The origin of these things is always obscure, but we can start in 1992 with Yves Camdeborde, then twenty-six, one of four young sous-chefs at Les Ambassadeurs, the formal, sometimes transcendent, two-Michelin-star restaurant at the Hotel Crillon. As a teenager, Yves had come to Paris from Beam in southwest France to apprentice in the great kitchens of the Ritz Hotel, the Relais Louis XIII, and Tour d’Argent before he was hired as a sous-chef by Christian Constant, the esteemed chef at the Crillon.

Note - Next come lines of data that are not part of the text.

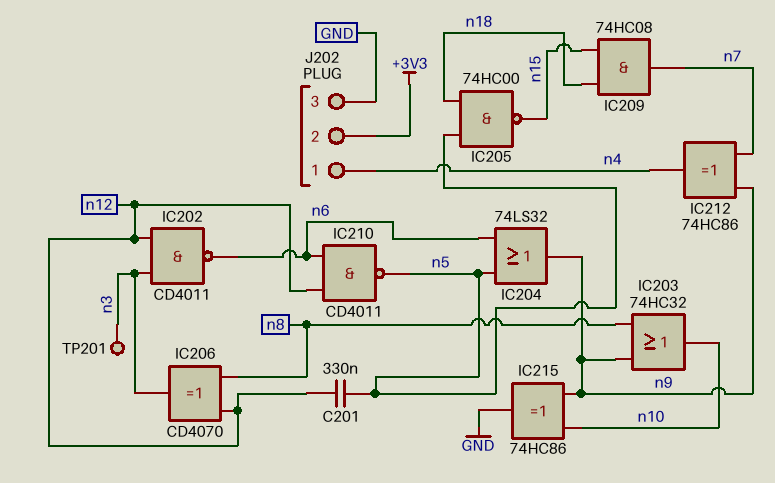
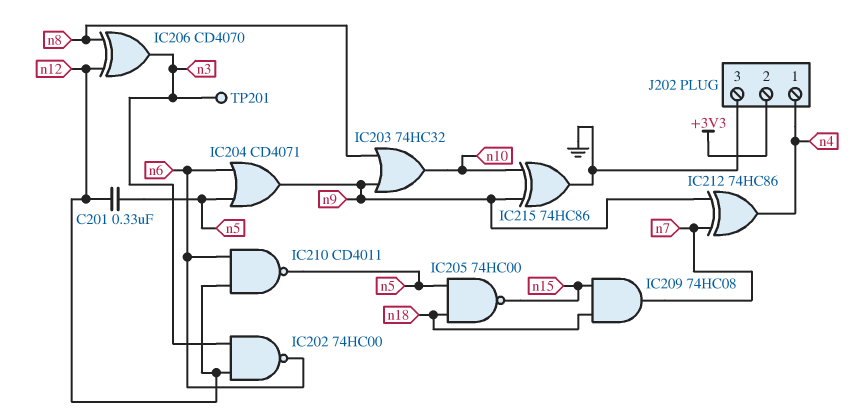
IC202: NAND CD4011 (in n3, in n12, out n6) -> NAND 74HC00 (in n3, in n12, out n6)
IC204: OR 74LS32 (in n5, in n6, out n9) -> OR CD4071 (in n5, in n6, out n9)

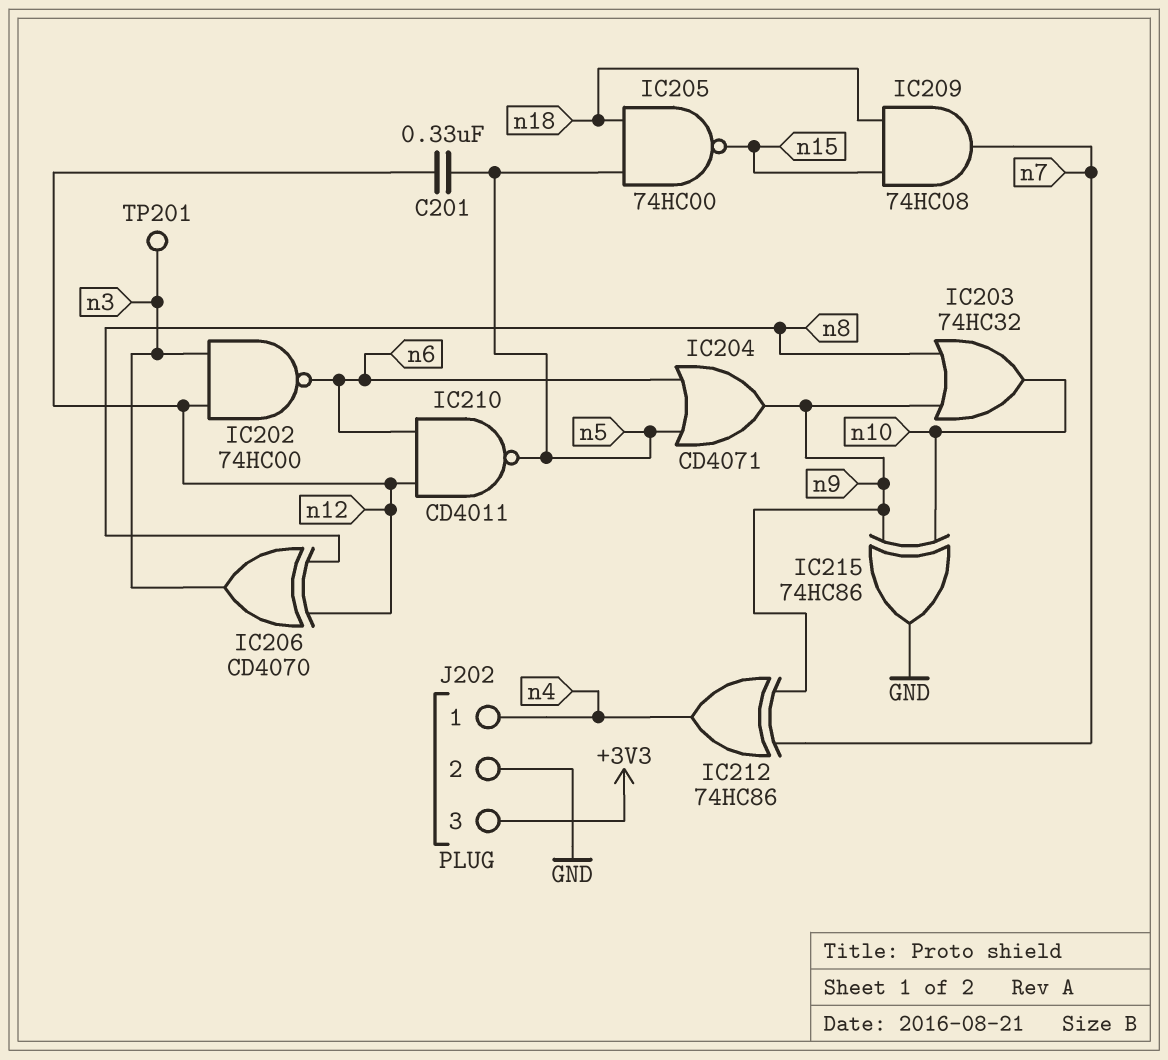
J202 pin 2: +3V3 -> GND
J202 pin 3: GND -> +3V3

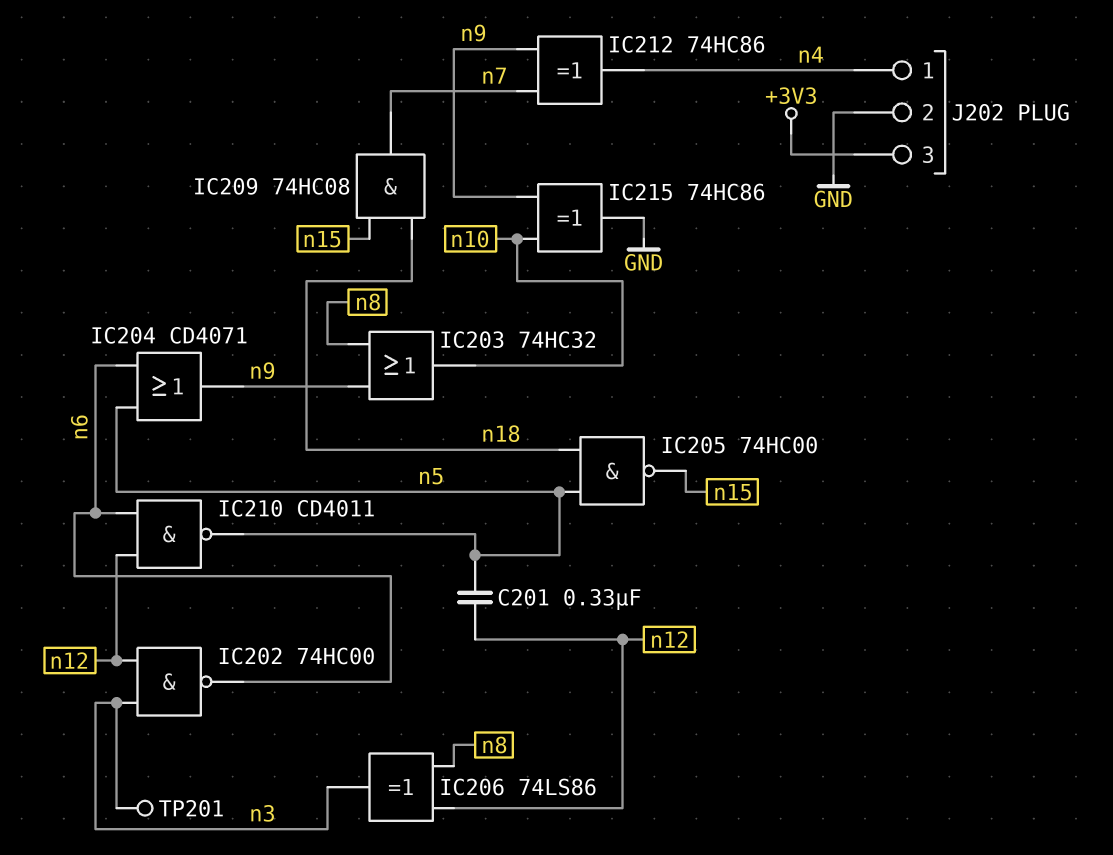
IC206: XOR CD4070 (in n8, in n12, out n3) -> XOR 74LS86 (in n8, in n12, out n3)

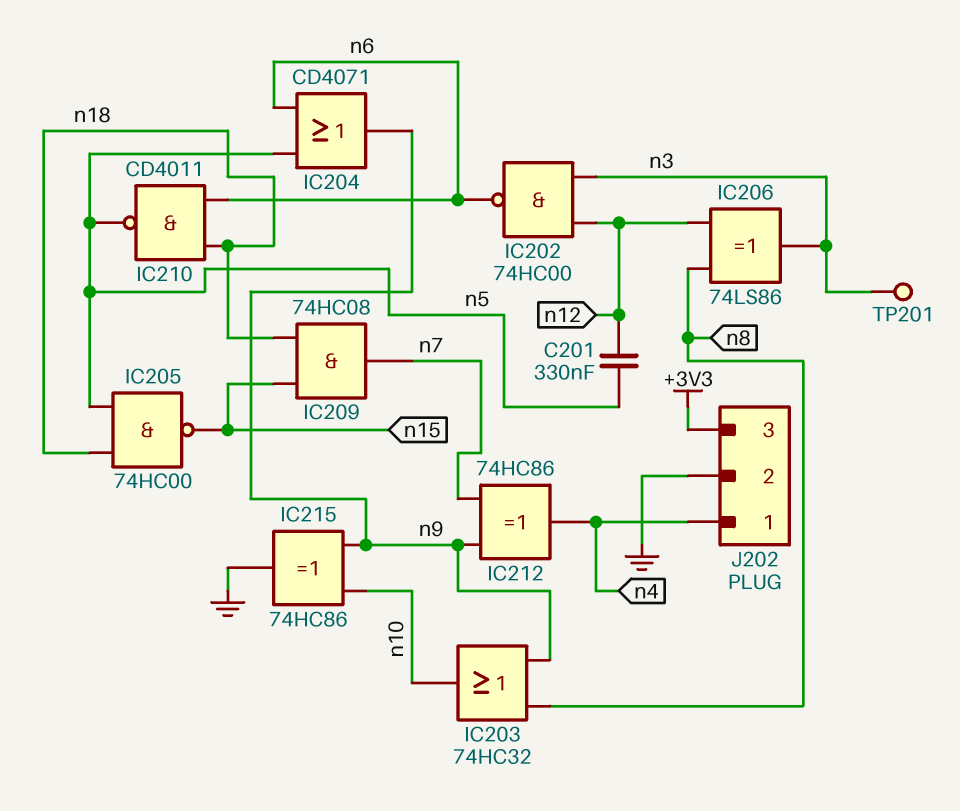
IC210: NAND CD4011 (in n6, in n12, out n5) -> NAND CD4011 (in n6, in n18, out n5)

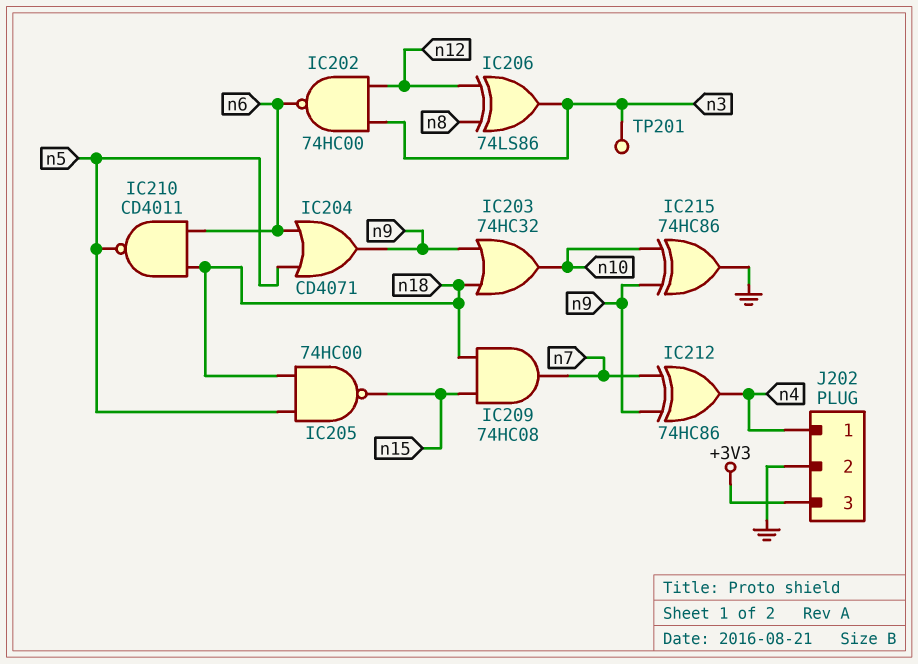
C201: 330nF (n5, n12) -> none
IC203: OR 74HC32 (in n8, in n9, out n10) -> OR 74HC32 (in n9, in n18, out n10)

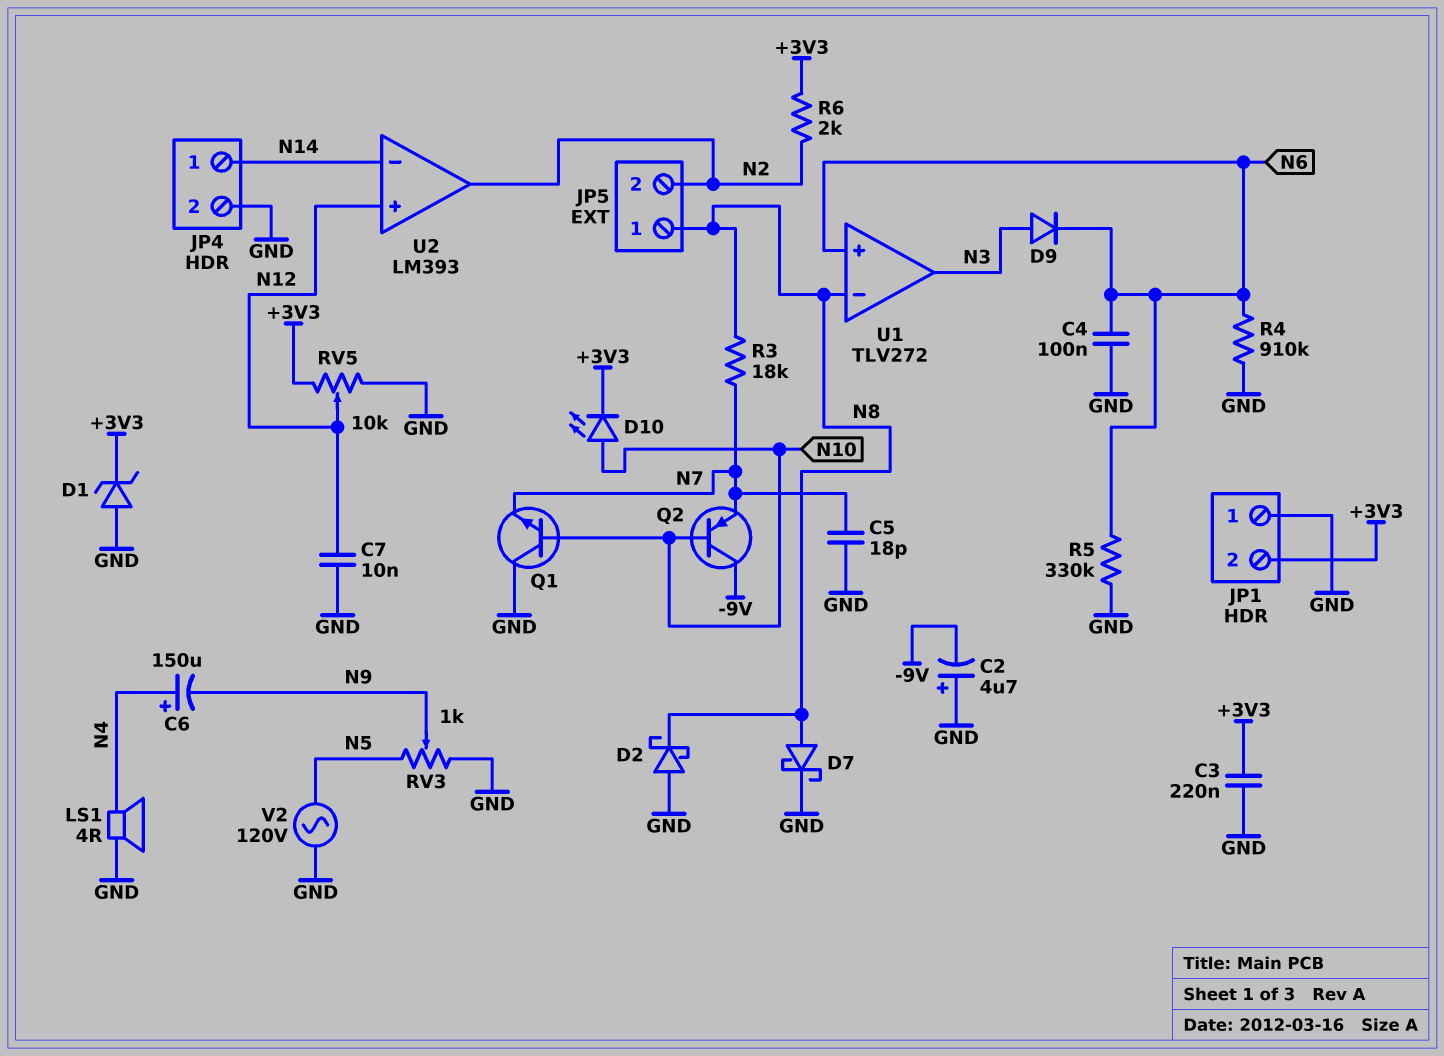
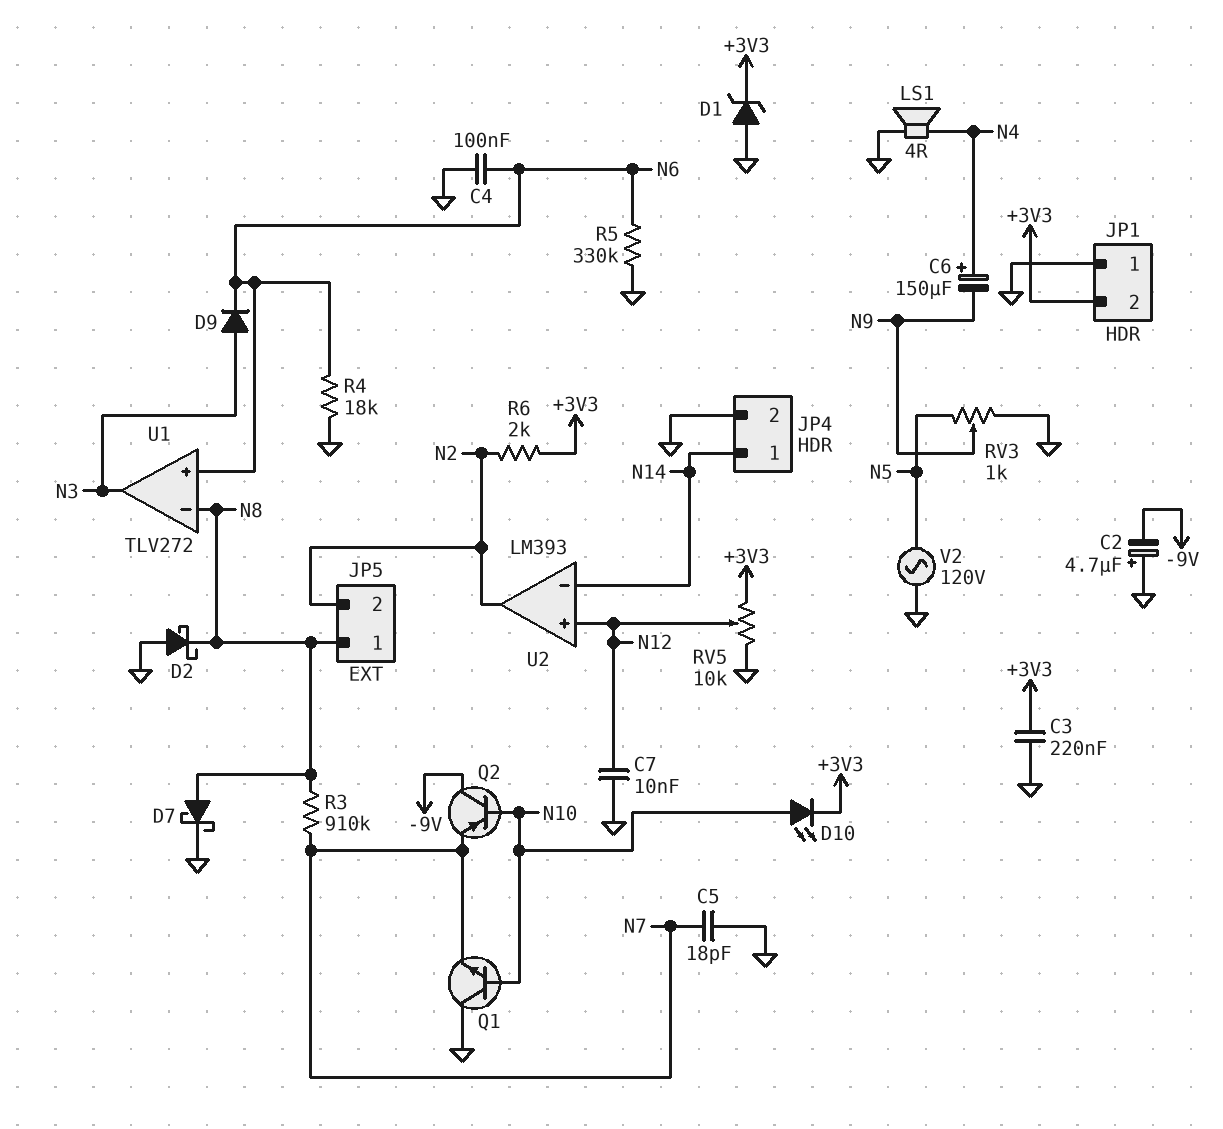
R3: 18k (N7, N8) -> 910k (N7, N8)
R4: 910k (GND, N6) -> 18k (GND, N6)

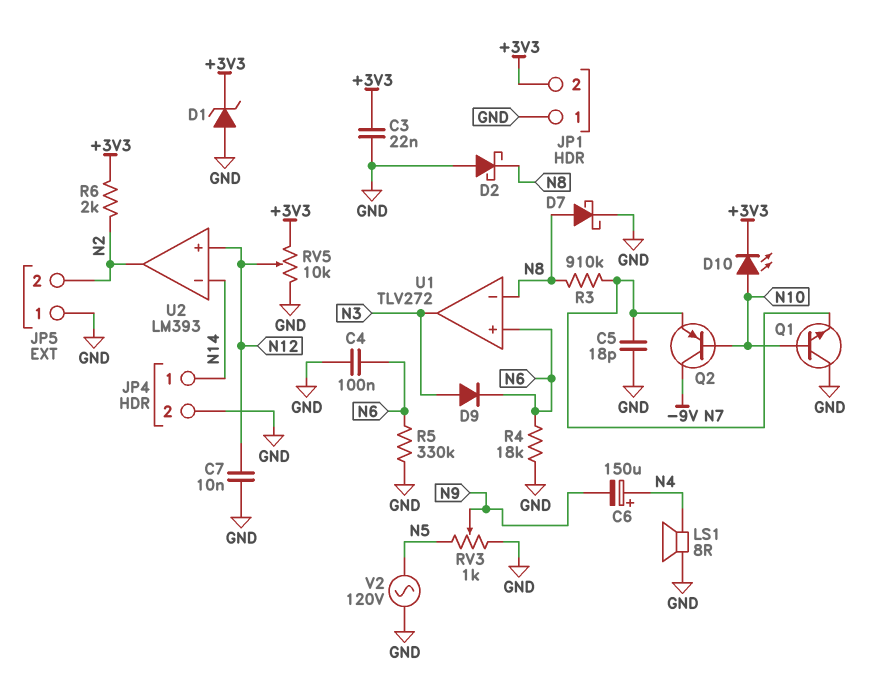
C2: 4.7uF (plus GND, minus -9V) -> none
C3: 220nF (+3V3, GND) -> 22nF (+3V3, GND)
JP5 pin 1: N8 -> GND
LS1: speaker 4R (GND, N4) -> speaker 8R (GND, N4)

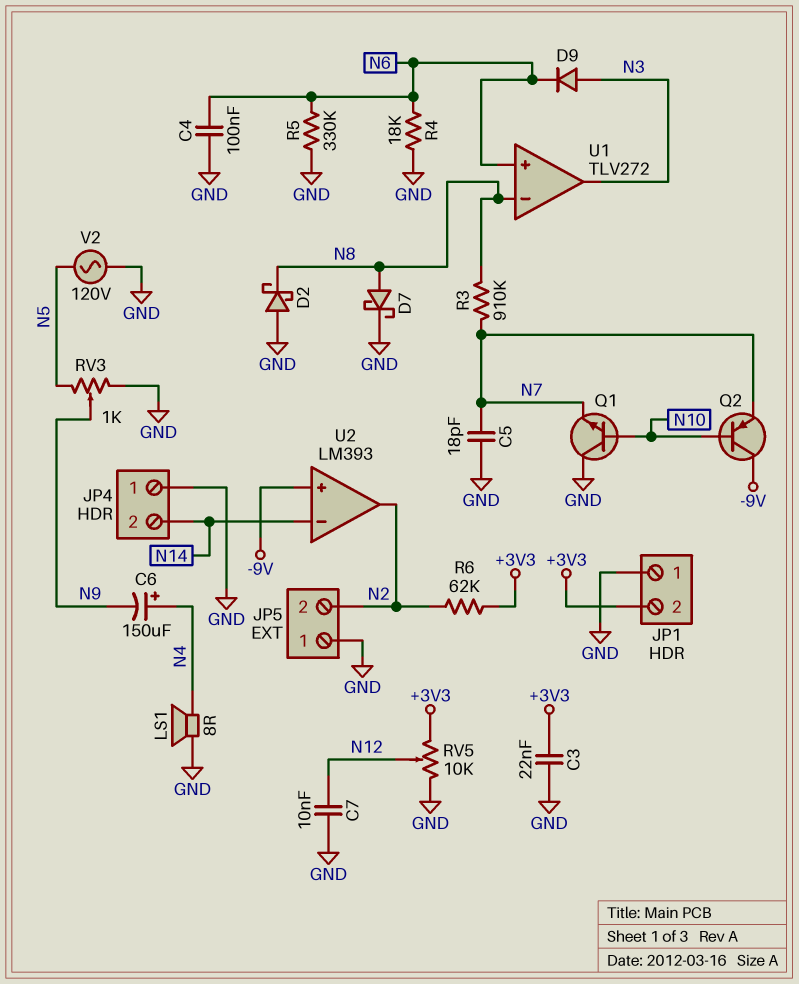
D1: zener (A GND, K +3V3) -> none
D10: LED (A N10, K +3V3) -> none
JP4 pin 1: N14 -> GND
JP4 pin 2: GND -> N14
R6: 2k (+3V3, N2) -> 62k (+3V3, N2)
U2 pin in+: N12 -> -9V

Constant is a fine teacher, but after six years
,
Yves was ready to move on. In earlier years he might have stayed in haute cuisine as the second in command at one of the grand French gastronomic shrines or as chef at a dressy hotel dining room. Instead, he decided to open his own bistro in the Fourteenth Arrondissement, or, as he now considers it, a small restaurant as might exist in the provinces, attracting customers from both the neighborhood and around town. He would offer a limited choice, draw on the recipes of southwest France, charge just 165 francs ($32) for every meal, and call the place La Regalade, which refers to the practice you once saw in Spain and southwest France, where drinkers would squirt wine from a leather bag into their mouths. I suppose it was their way of having fun, like getting a bull to step on your foot in Pamplona.

Yves was taking a great gamble. His fellow sous-chefs at the Crillon helped out now and then, and watched to see if he would
succeed. And he did, completely and famously, both in the quality of his food and in his clientele. Soon it was impossible to get a dinner reservation at La Regalade unless you telephoned three weeks ahead. Yves’s business has never slackened.

I have visited La Regalade on nearly every trip to Paris since it opened, with its bright, creamy walls and six-by-ten-foot kitchen. The menu changes a little every week, so by the end of a month nothing is the same but for some specialties whose disappearance might cause a riot among the regulars, like the
cochonnaille—
a wooden board of salamis, sausages, pate, and cornichons, some made by Yves’s father. And the perfect little Grand Marnier souffles Yves learned to make at the Tour d’Argent.